The Call of Duty franchise has sold millions upon millions of copies since it was first introduced during the previous generation and really took off with the first Modern Warfare entry for the PS3, Xbox 360 and PC. The developers of Red Orchestra, Tripwire Interactive, think that hasn't been a good thing though and said that the Activision franchise has "almost ruined a generation of FPS players" in an interview released Wednesday.
“I’m really discouraged by the current state of multiplayer shooters,” Tripwire president John Gibson told PC Gamer. “I think that, and I hate to mention names, because it sounds like ‘I’m just jealous of their success,’ but I’m really, I feel like Call of Duty has almost ruined a generation of FPS players.”
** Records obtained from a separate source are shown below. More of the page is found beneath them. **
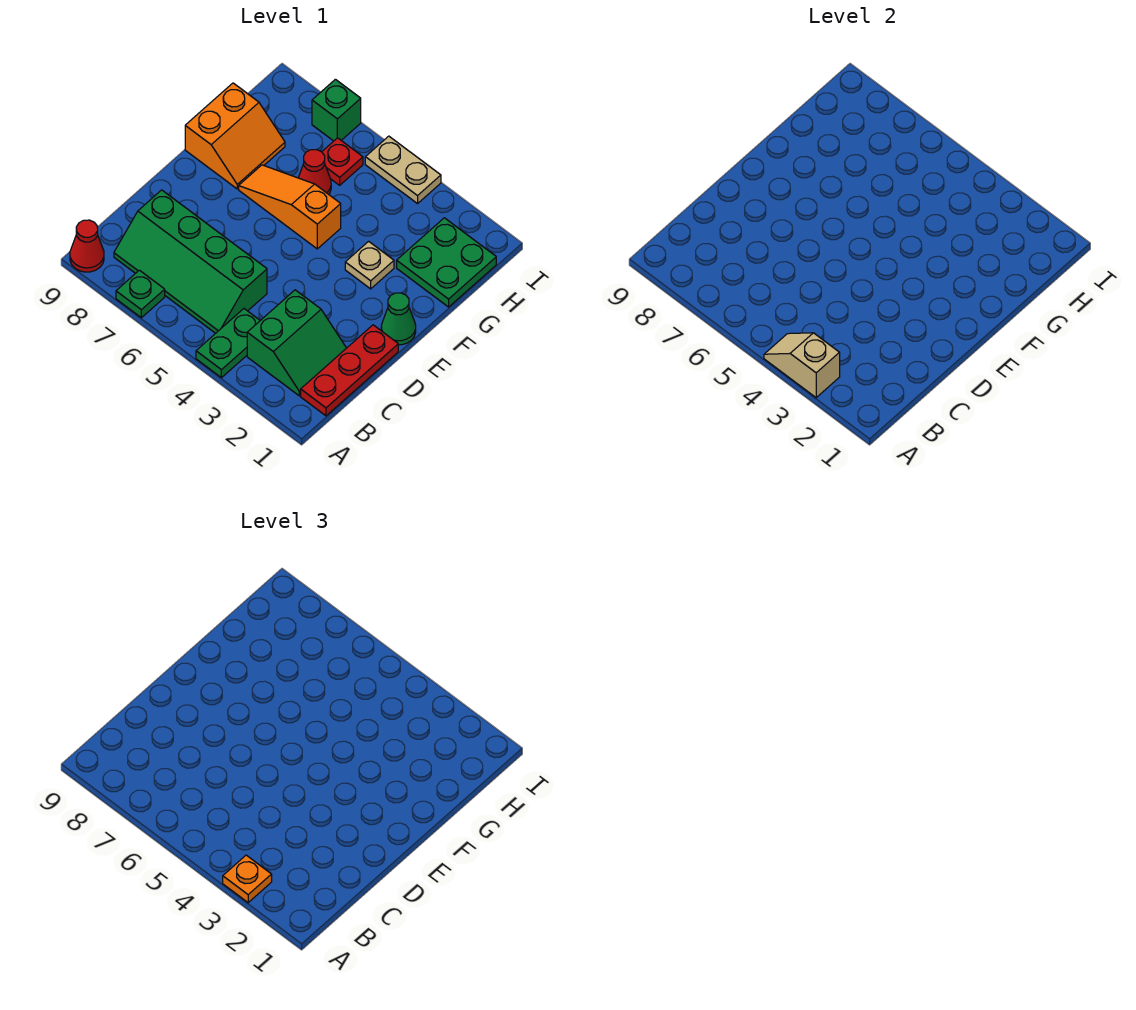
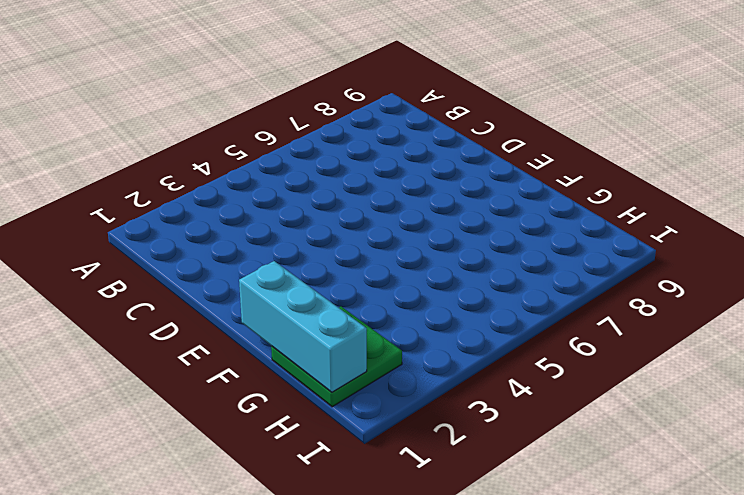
cyan brick F1:H1 level 2 -> none
none -> green plate A4:B4 level 1
none -> green plate A7 level 1
none -> red cone A9 level 1

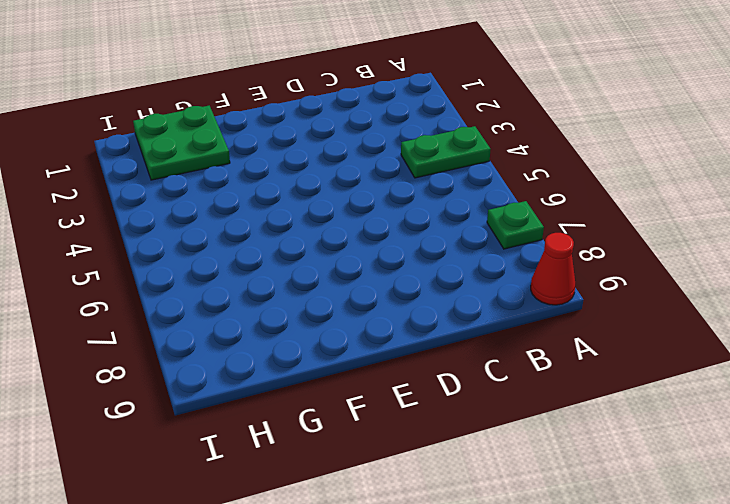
none -> red plate B1:D1 level 1
none -> green slope B2:C3 level 1 top 3
none -> green slope B5:C8 level 1 top C

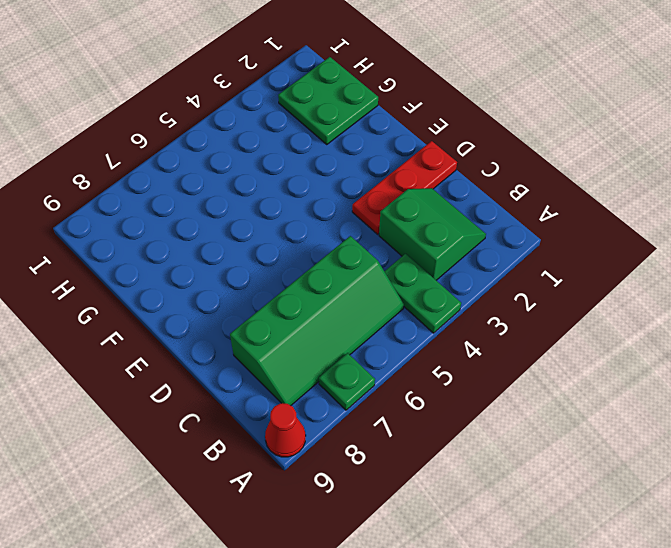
red plate D1:D3 level 1 -> red plate B1:D1 level 1
none -> green cone E1 level 1
none -> tan plate F3 level 1
none -> orange slope F5:F7 level 1 top 5

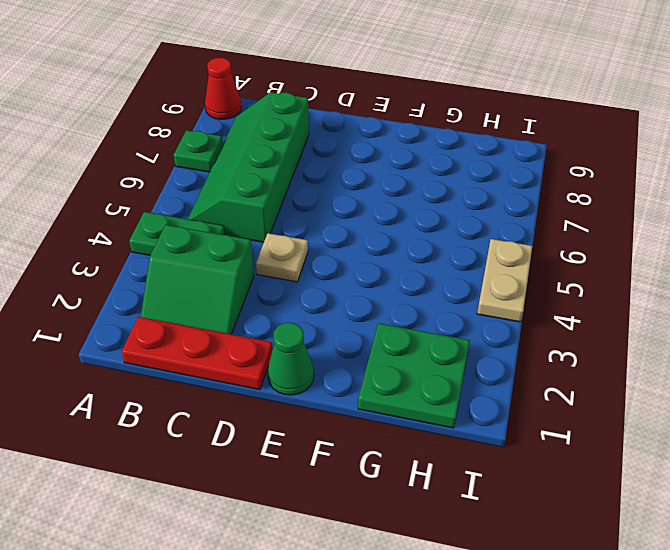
tan plate D4 level 1 -> tan plate F3 level 1
none -> orange slope F5:F7 level 1 top 5
none -> orange slope F8:G9 level 1 top 9
none -> red cone G6 level 1

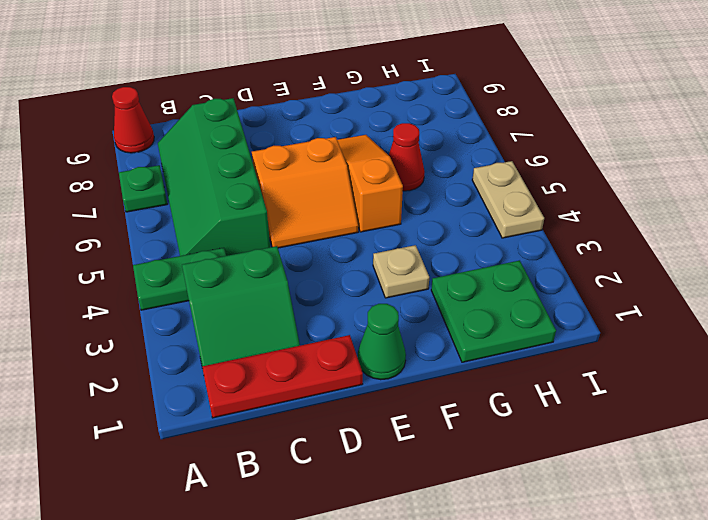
orange slope D5:E6 level 1 top 6 -> orange slope F8:G9 level 1 top 9
none -> red plate H6 level 1
none -> green brick I7 level 1
none -> tan slope A3:A4 level 2 top 3

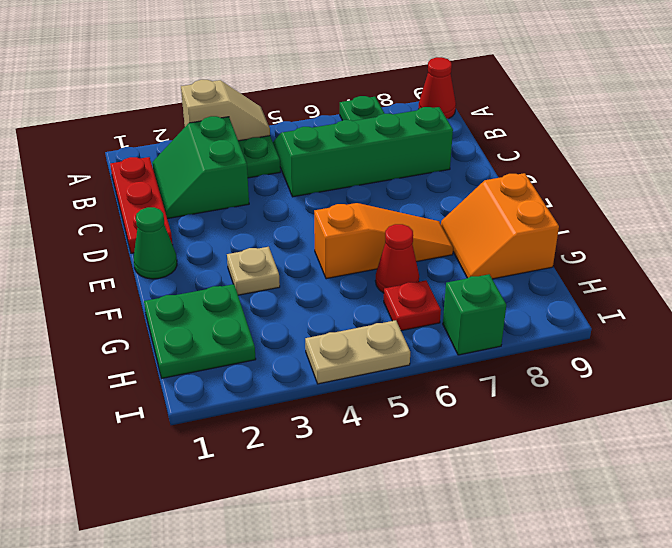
none -> orange plate A3 level 3

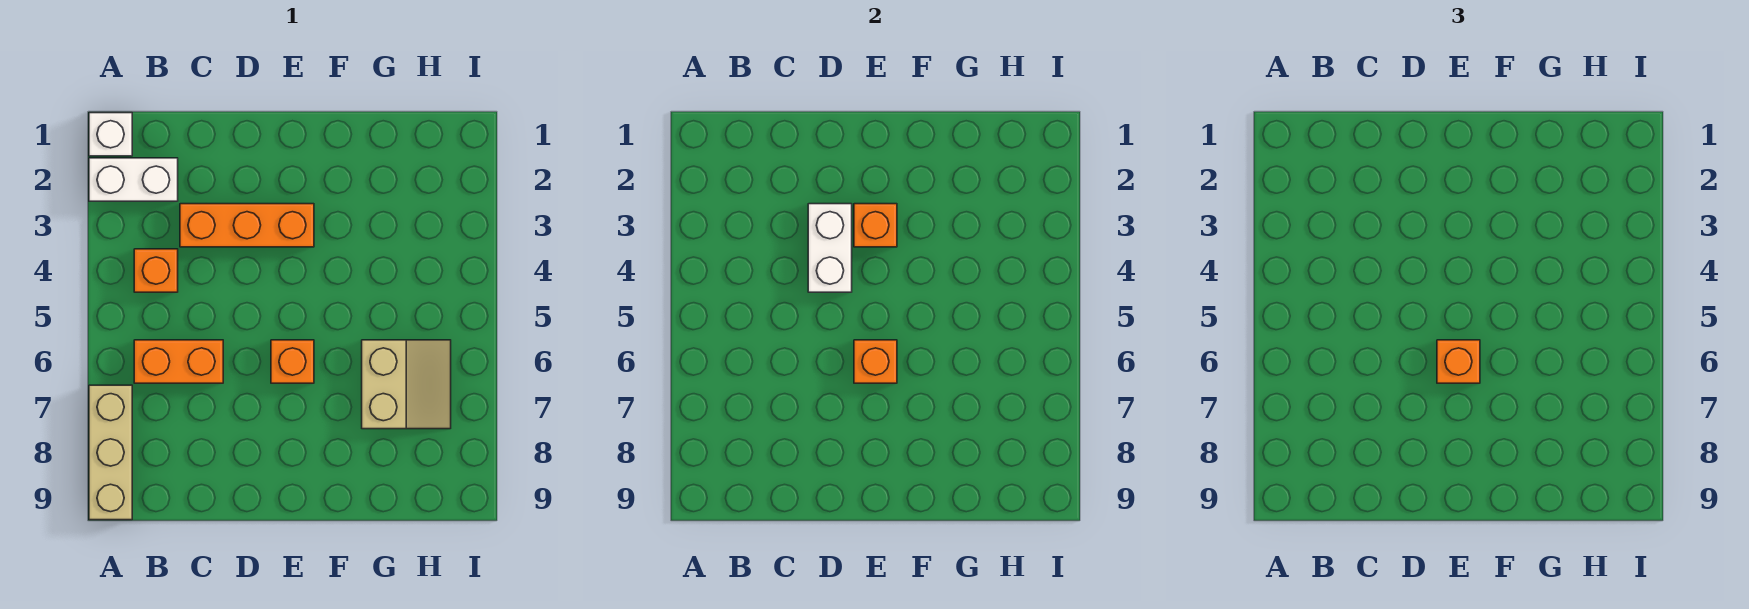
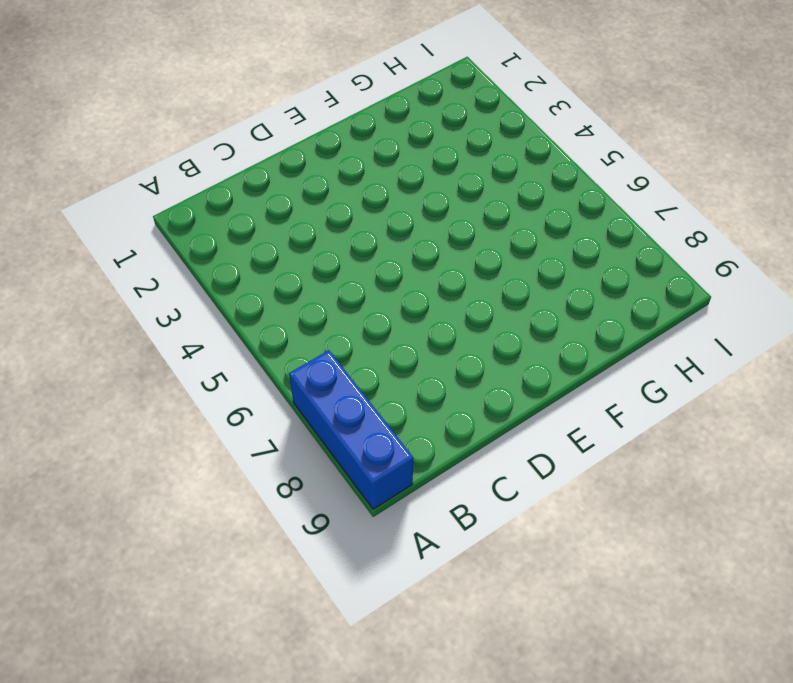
blue brick A7:A9 level 1 -> tan brick A7:A9 level 1
none -> white brick A1 level 1
none -> white brick A2:B2 level 1
none -> orange brick B4 level 1

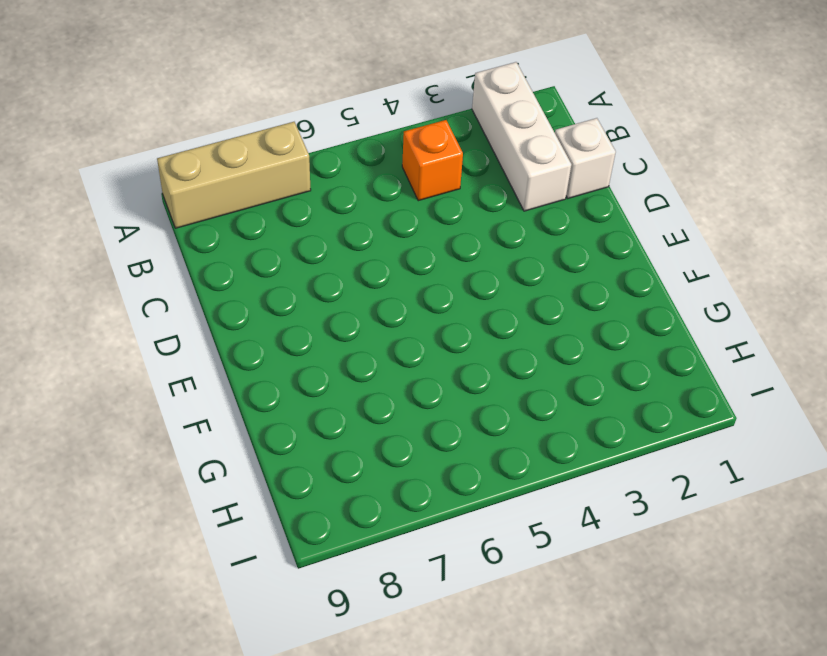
white brick A2:C2 level 1 -> white brick A2:B2 level 1
white brick C1 level 1 -> white brick A1 level 1
none -> orange brick B6:C6 level 1
none -> orange brick C3:E3 level 1
none -> orange brick E6 level 1

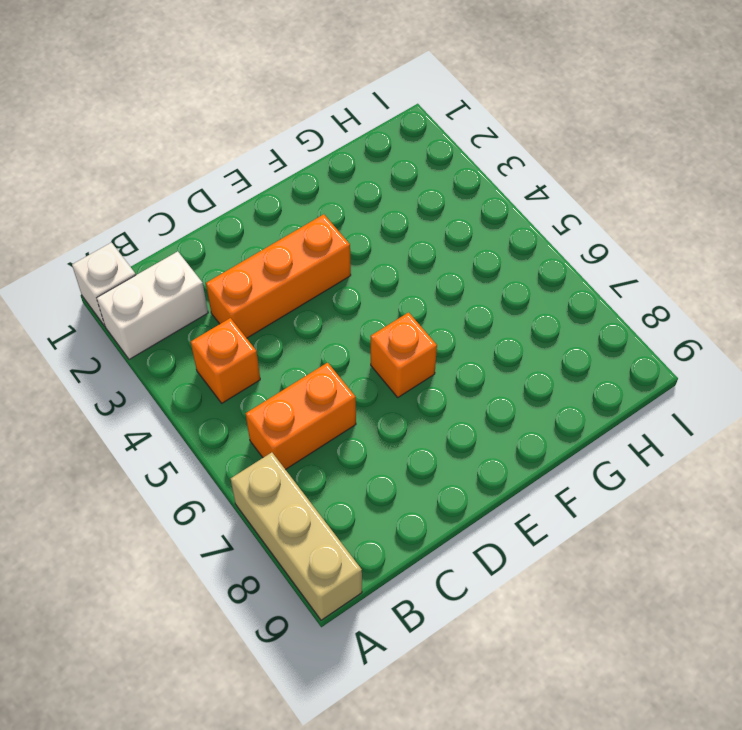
none -> tan slope G6:H7 level 1 top G
none -> white brick D3:D4 level 2
none -> orange brick E3 level 2

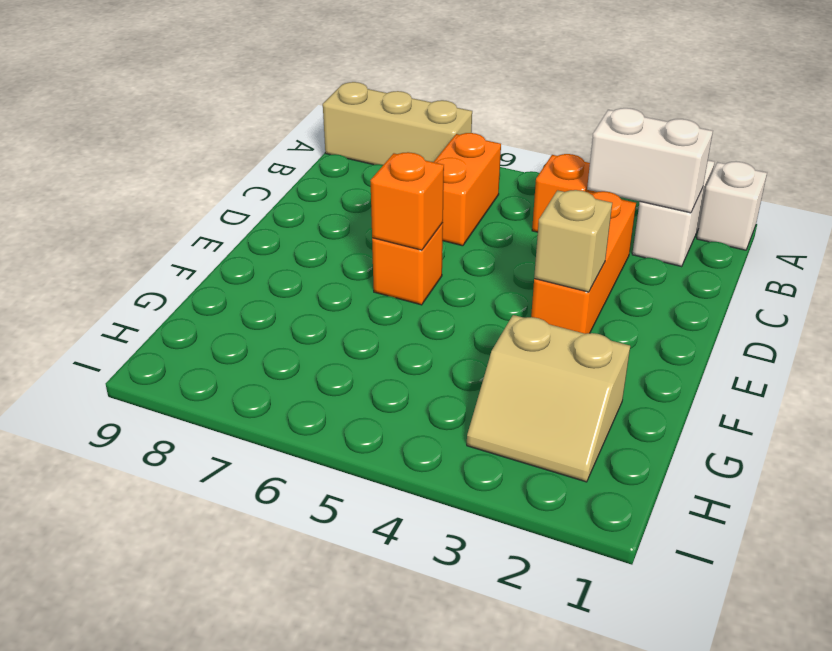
white brick B2:B3 level 2 -> white brick D3:D4 level 2
tan brick E3 level 2 -> orange brick E3 level 2
tan slope G2:H3 level 1 top G -> tan slope G6:H7 level 1 top G
none -> orange brick E6 level 3

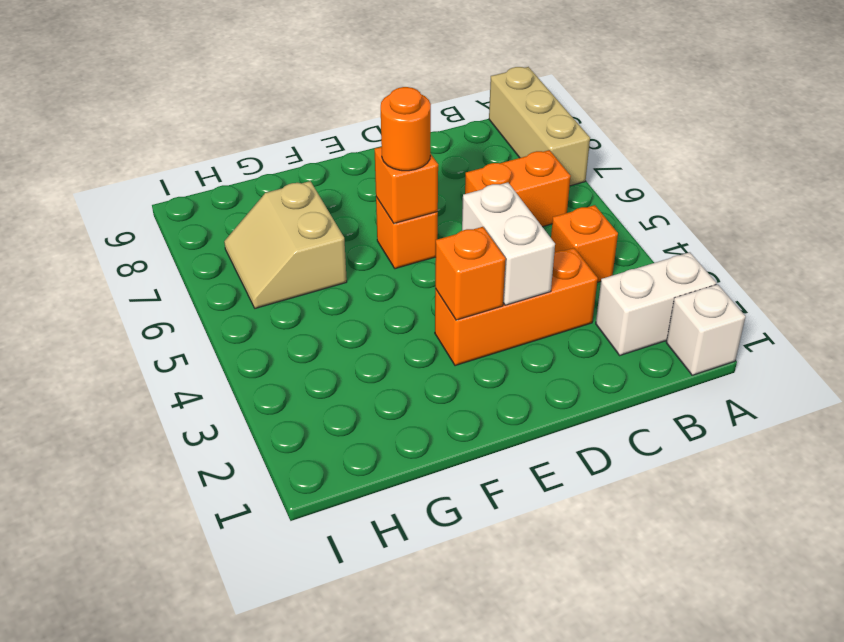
orange round brick E6 level 3 -> orange brick E6 level 3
Gibson says brought in "hardcore" Call of Duty to test the Action Mode for Red Orchestra 2 in the hopes of making something that was appealing to that audience while maintaining the style of Red Orchestra's play. Things did not go well.
“We iterated on it a lot,” he said. “And just listening to all the niggling, pedantic things that they would complain about, that made them not want to play the game, I just thought, ‘I give up. Call of Duty has ruined this whole generation of gamers’.”
Gibson said that every complaint he received came down to Red Orchestra not feeling like Call of Duty. He pegs the main problem with Activision's shooter to what he calls a "compression of the skill gap" that makes aiming skills less important.
“The skill gap is so compressed, that it’s like a slot machine. You might as well just sit down at a slot machine and have a thing that pops up an says ‘I got a kill!’,” he explained.
“They’ve taken individual skill out of the equation so much. So you see these guys—I see it all the time, they come in to play Red Orchestra, and they’re like ‘This game’s just too hardcore. I’m awesome at Call of Duty, so there’s something wrong with your game. Because I’m not successful at playing this game, so it must suck. I’m not the problem, it’s your game’.
While Gibson does have harsh words for Call of Duty and other shooters that take the tension and sense of vulnerability out of shooters, he does praise shooters that are adding more story and RPG elements like Fallout 3 and Deus Ex.
The melding of RPG elements and shooter elements has been great. I’ve seen this reflected in a lot of the reviews, it’s like, “Okay guys, we’re tired of this on-rails experience.”
What do you think? Does Tripwire's Gibson have a point?